Monika Lersmacher, für Arbeitsschutz zuständige Sekretärin in Baden-Württemberg, ergänzte: "An der IG Metall hängt es, die mitbestimmungs- und beschäftigungsrelevanten Themen in die Debatte um die künftige Arbeitswelt einzubringen und dort im Sinne eines guten Gesundheitsschutzes fest zu verankern."

Das gilt auch für den Trend zur Standardisierung von Arbeitsabläufen im Büro, dem sogenannten Lean Office. Damit soll nach der Produktions- auch die Kopfarbeit im Büro effizienter und günstiger werden, was nicht zuletzt Arbeitsplätze gefährdet. Die IG Metall Baden-Württemberg hat deshalb Ende 2013 ein Betriebsrätenetzwerk ins Leben gerufen, dessen Mitglieder sich regelmäßig austauschen. Lersmacher: "Der Trend zu Lean Office erfordert in jedem Fall definierte Mindeststandards der Arbeitsgestaltung und eine kontinuierliche Ermittlung von Belastungen und Gefährdungen."

Auch klassische physische Belastungen gibt es nach wie vor: Erkrankungen des Muskel-Skelett-Systems sind mit knapp 23 Prozent für den größten Anteil an krankheitsbedingten Ausfalltagen verantwortlich, 125 Millionen Arbeitsunfähigkeitstage waren allein 2014 auf das Heben schwerer Lasten, ungünstige Körperhaltungen oder sich wiederholende Kleinmontagetätigkeiten zurückzuführen. Besonders oft leiden darunter An- und Ungelernte. Neben einer schonenderen Arbeitsorganisation fordert die IG Metall für sie spezielle Weiterbildungen - die Grundlage dafür liefert der jüngste Tarifabschluss der Metall- und Elektroindustrie.

Seit nunmehr 26 Jahren treibt die IG Metall Baden-Württemberg das Thema Arbeitsschutz voran.
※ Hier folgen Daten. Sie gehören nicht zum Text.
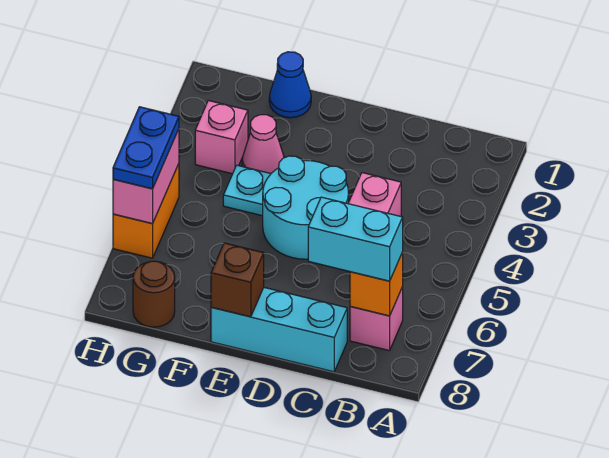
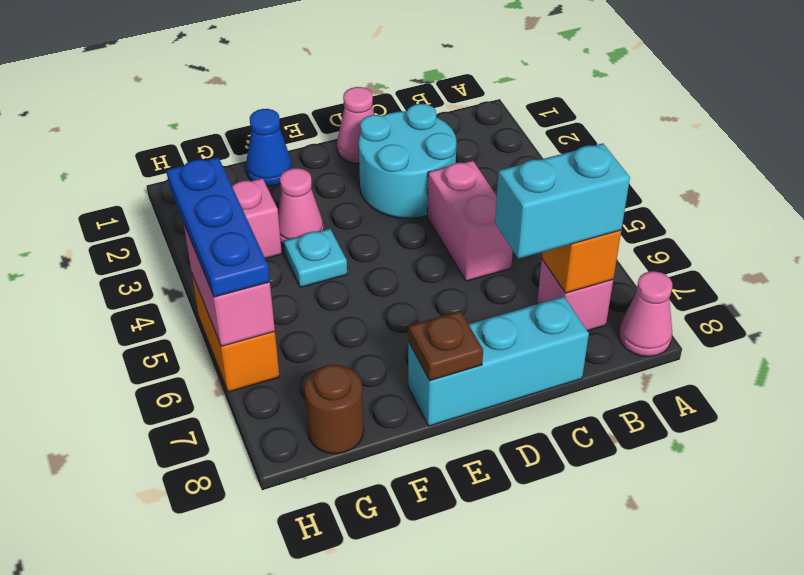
none -> pink cone A8 level 1
none -> pink cone D1 level 1
cyan round brick D4:E5 level 1 -> cyan round brick C2:D3 level 1
brown brick E8 level 2 -> brown plate E8 level 2
blue plate H5:H6 level 3 -> blue plate H4:H6 level 3

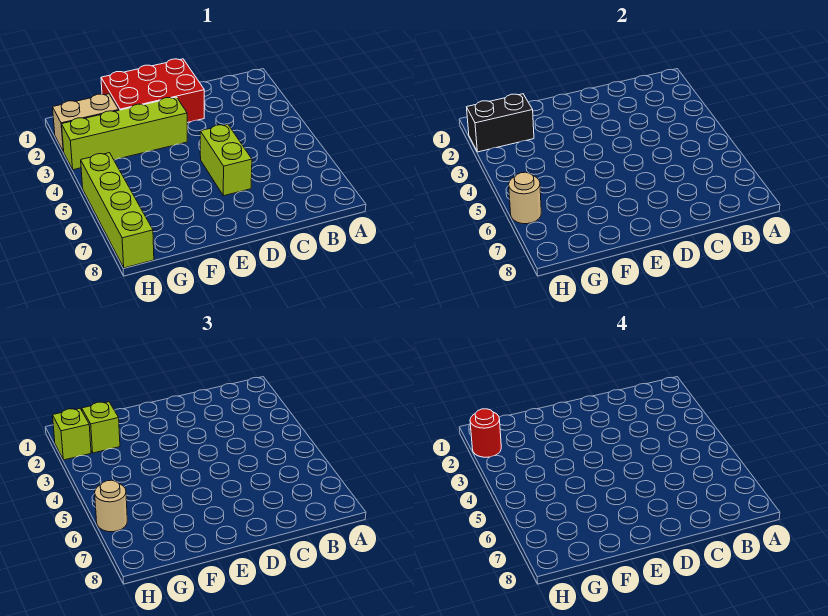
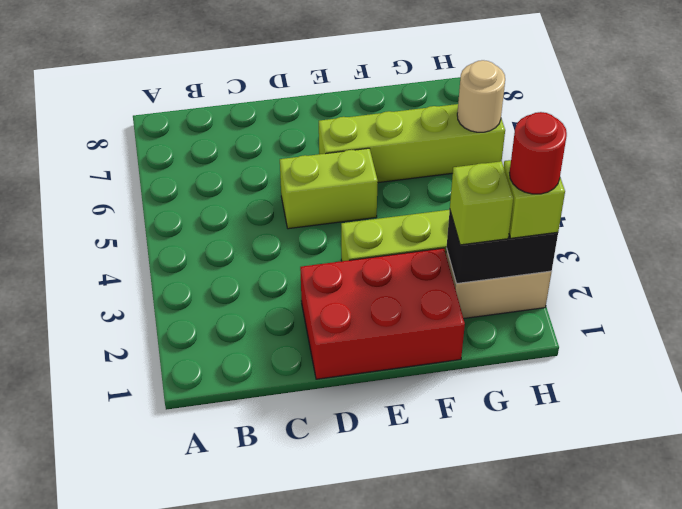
lime brick D5:D6 level 1 -> lime brick D5:E5 level 1
lime brick H5:H8 level 1 -> lime brick E6:H6 level 1
tan round brick H6 level 3 -> none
Damals litten viele Beschäftigte an einer Flut gefährlicher Arbeitsstoffe, darunter die Flüssigkeiten Perchlorethylen und Trichlorethylen. Die IG Metall im Land griff das Problem auf und rief die erste "Tatort Betrieb"-Kampagne namens "Per und Tri - raus aus den Betrieben" ins Leben. Aktuell läuft der 10. "Tatort Betrieb" mit dem Titel "Höchste Zeit für Gesundheit", der sich mit Belastungen durch Arbeitszeiten auseinandersetzt.

Welche Anforderungen sich aus Schichtmodellen, dem Trend zu Lean Office oder psychischen Belastungen allgemein an Arbeitgeber, Gewerkschaften und Staat ergeben, haben Gesundheitsexperten aus Wirtschaft und Wissenschaft am Mittwoch mit Betriebsräten, Vertrauensleuten und Schwerbehindertenvertretern der IG Metall in Reutlingen diskutiert.